Questa scelta nasce dalla convinzione che non vi puo' essere un tempo nuovo
senza che sia anche un tempo in cui la (il)logica della violenza venga
stravolta nella logica nonviolenta della forza della verita', della
coscienza, dell'amore, della festa, della sobrieta'. della giustizia, della
liberazione, del potere di tutti, della bellezza, della persuasione.
Alleghiamo il comunicato che illustra questa nostra nuova avventura che
partira' insieme al Movimento Nonviolento per percorrere percorsi diversi,
costruendo pero' la stessa strada di pace.
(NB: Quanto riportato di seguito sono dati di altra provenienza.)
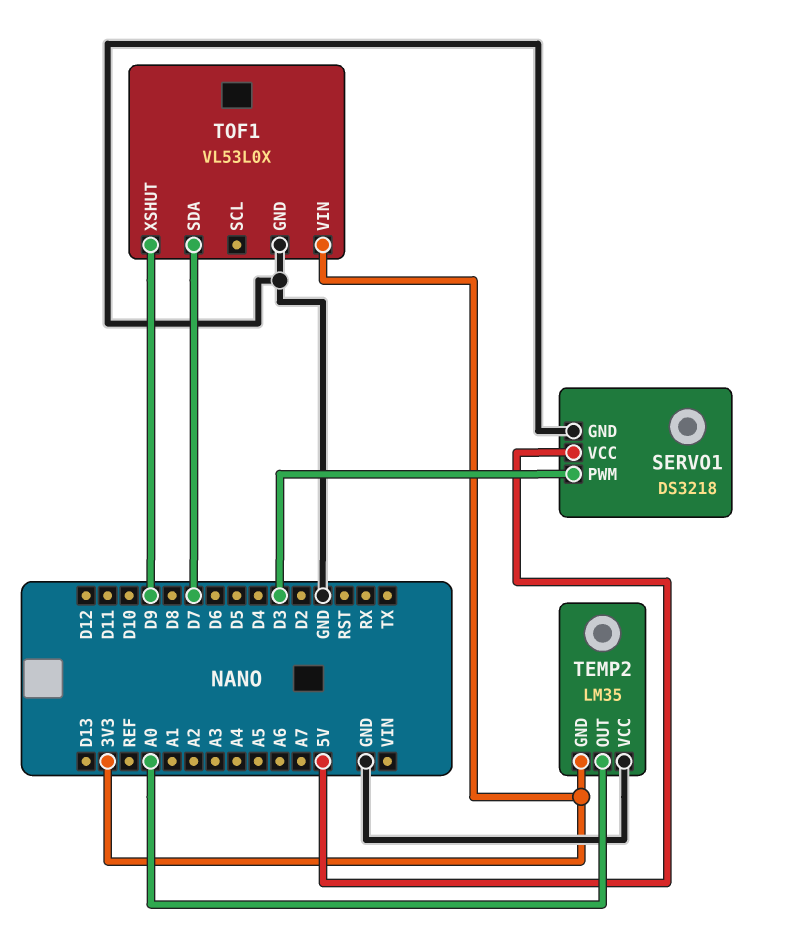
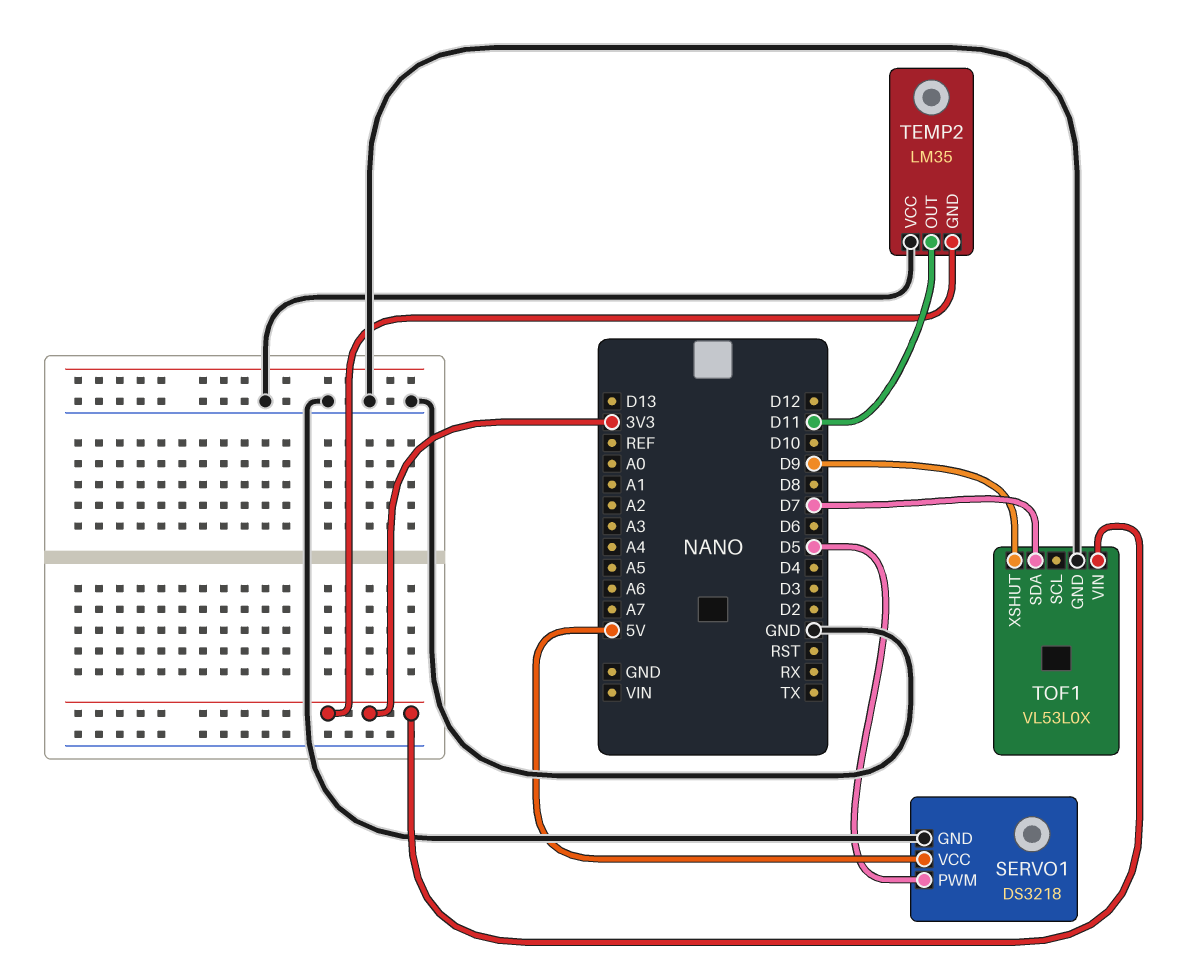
SERVO1 pin PWM: D3 -> D5
TEMP2 pin OUT: A0 -> D11

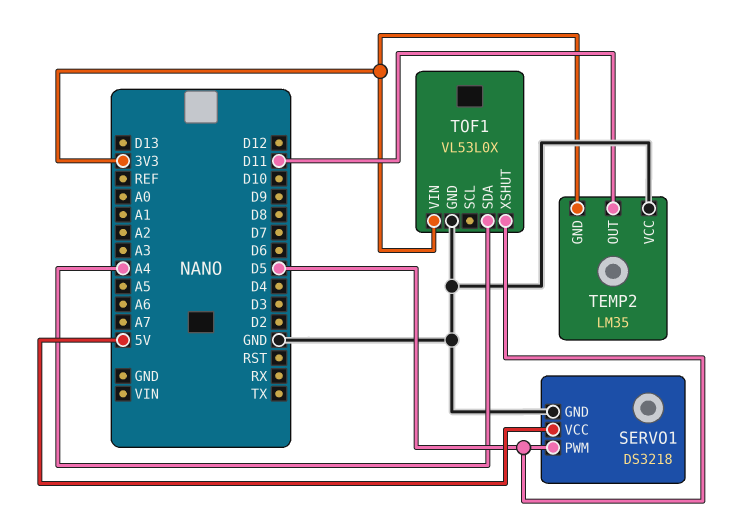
TOF1 pin SDA: D7 -> A4
TOF1 pin XSHUT: D9 -> D5

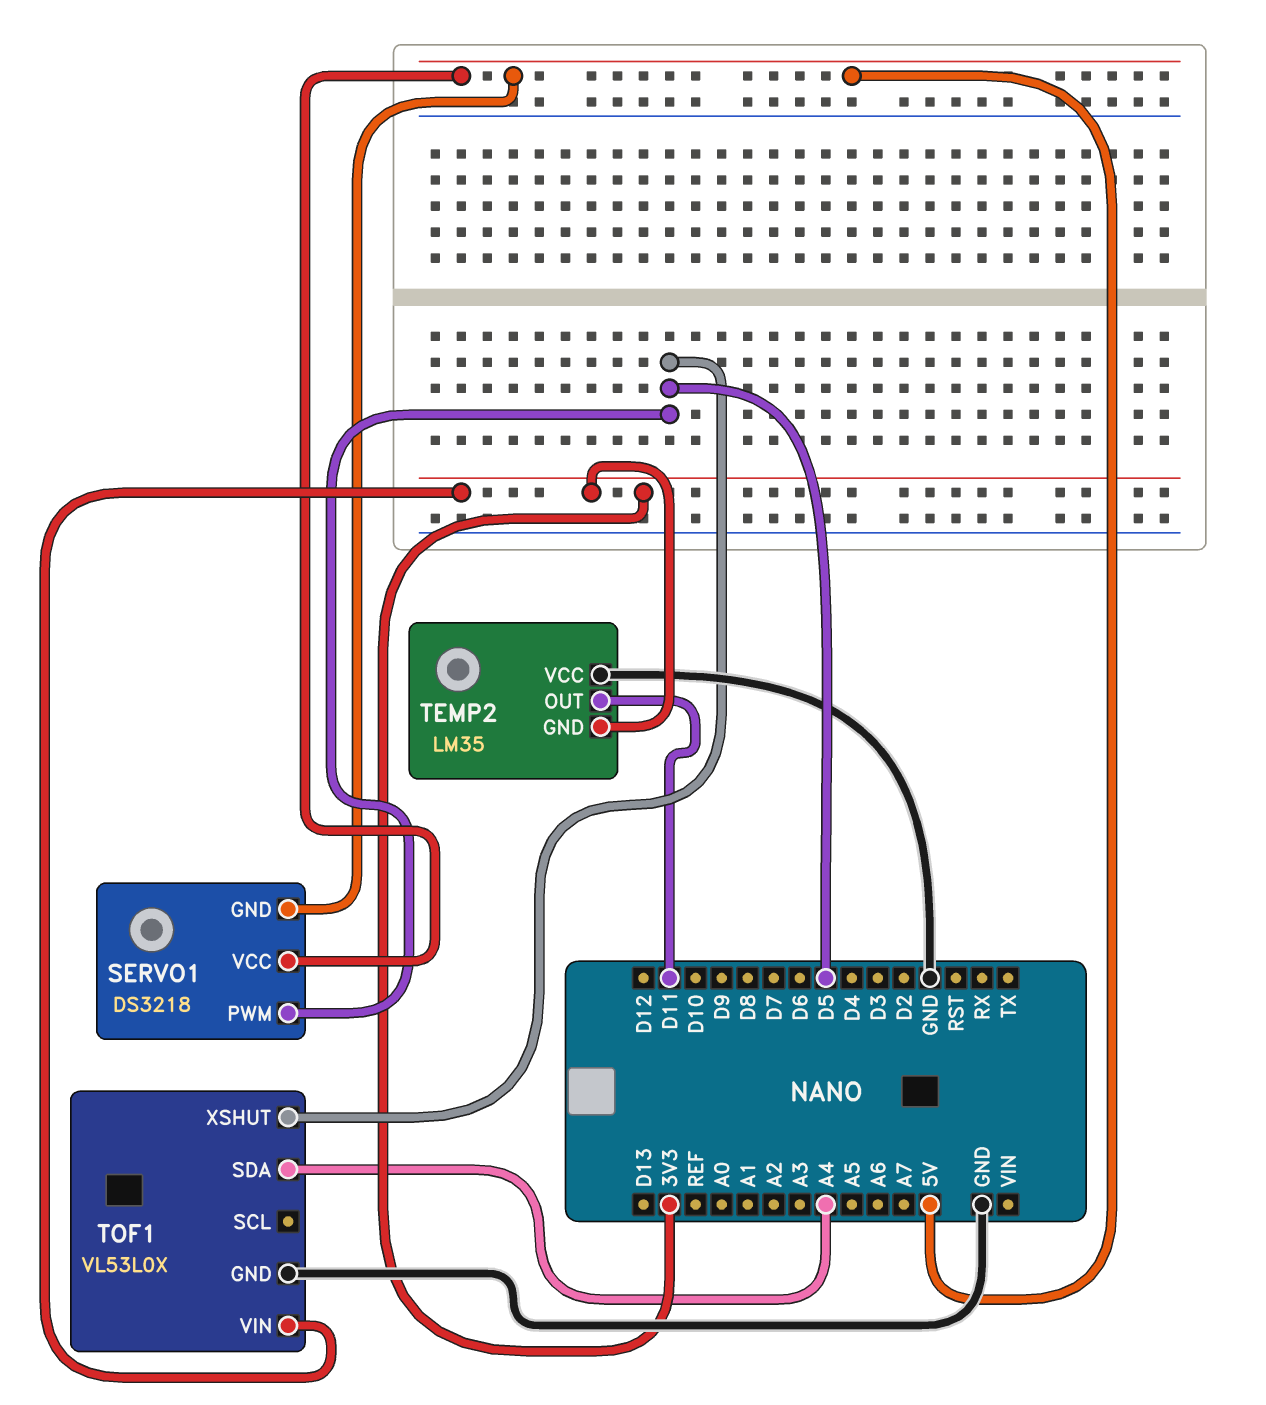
SERVO1 pin GND: GND -> 5V

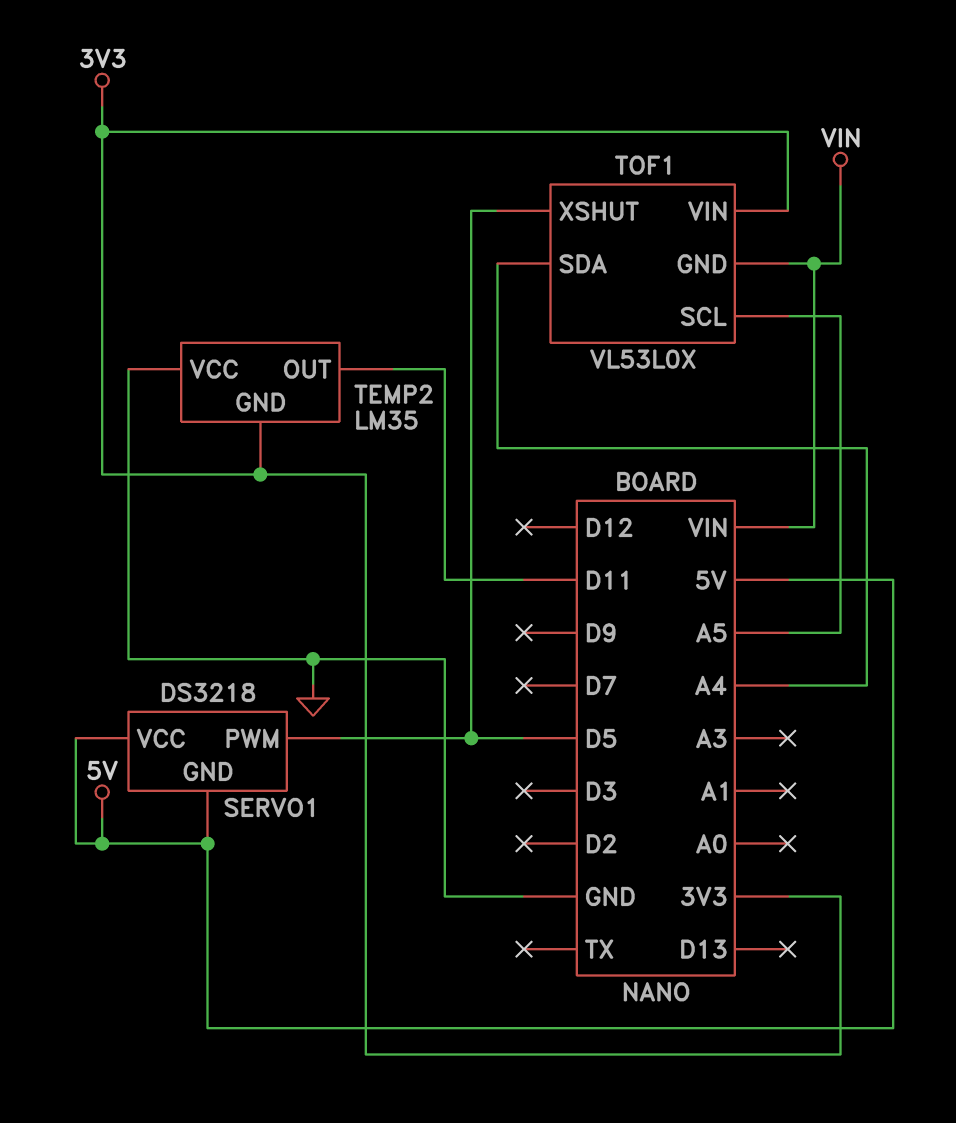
TOF1 pin GND: GND -> VIN
TOF1 pin SCL: none -> A5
Un fraterno abbraccio e buon cammino.
*
Osare un tempo nuovo. Carovana della pace 4-15 settembre 2003
La Carovana della pace, che nel 2002 ha toccato dieci citta' italiane
proponendo il tema "La pace nelle nostre mani: non solo utopia", si rimette
in cammino per ascoltare ed incontrare le attese della gente, le speranze
dei poveri e raccogliere i tanti semi di impegno attivo che testimoniano che
il nuovo e' possibile.
A 40 anni dalla Pacem in terris urge osare un tempo nuovo per tutti. I
documenti, gli slogan, le azioni si riciclano e si archiviano; molte parole
sono state dette in difesa della pace, della giustizia e della verita', ma
il ritmo e le attese dei popoli molte volte non vengono ascoltati; la logica
del nemico e della guerra continua a crescere creando un divario sempre piu'
evidente tra l'umano e il non umano, il cittadino e lo straniero, la
legalita' e il "lecito opportunismo", l'aiuto ai poveri e la distribuzione
delle ricchezze, la verita' e la "giusta menzogna", la vera pace e la corsa
armata per garantire i propri interessi.
Osare un tempo nuovo e' ridurre questo divario con la forza dell'incontro e
della responsabilita' comune, del farsi carico comunitario del cambiamento,
della distribuzione equa dei beni e della costruzione attenta, fedele e
quotidiana della vita per tutti.
I 20 giovani che formeranno la carovana della pace partiranno il 4 settembre
da Assisi incontrando alcune realta' di base, associazioni, gruppi e singole
persone attraverso l'Italia: da Napoli (5-7 settembre) a Roma (8-11
settembre), Montesole e Marzabotto (12 settembre), Barbiana e Quarrata (13
settembre), Brescia (14 settembre). Il 15 settembre saranno a Limone per
fare memoria attiva e celebrare la profezia del missionario Daniele Comboni.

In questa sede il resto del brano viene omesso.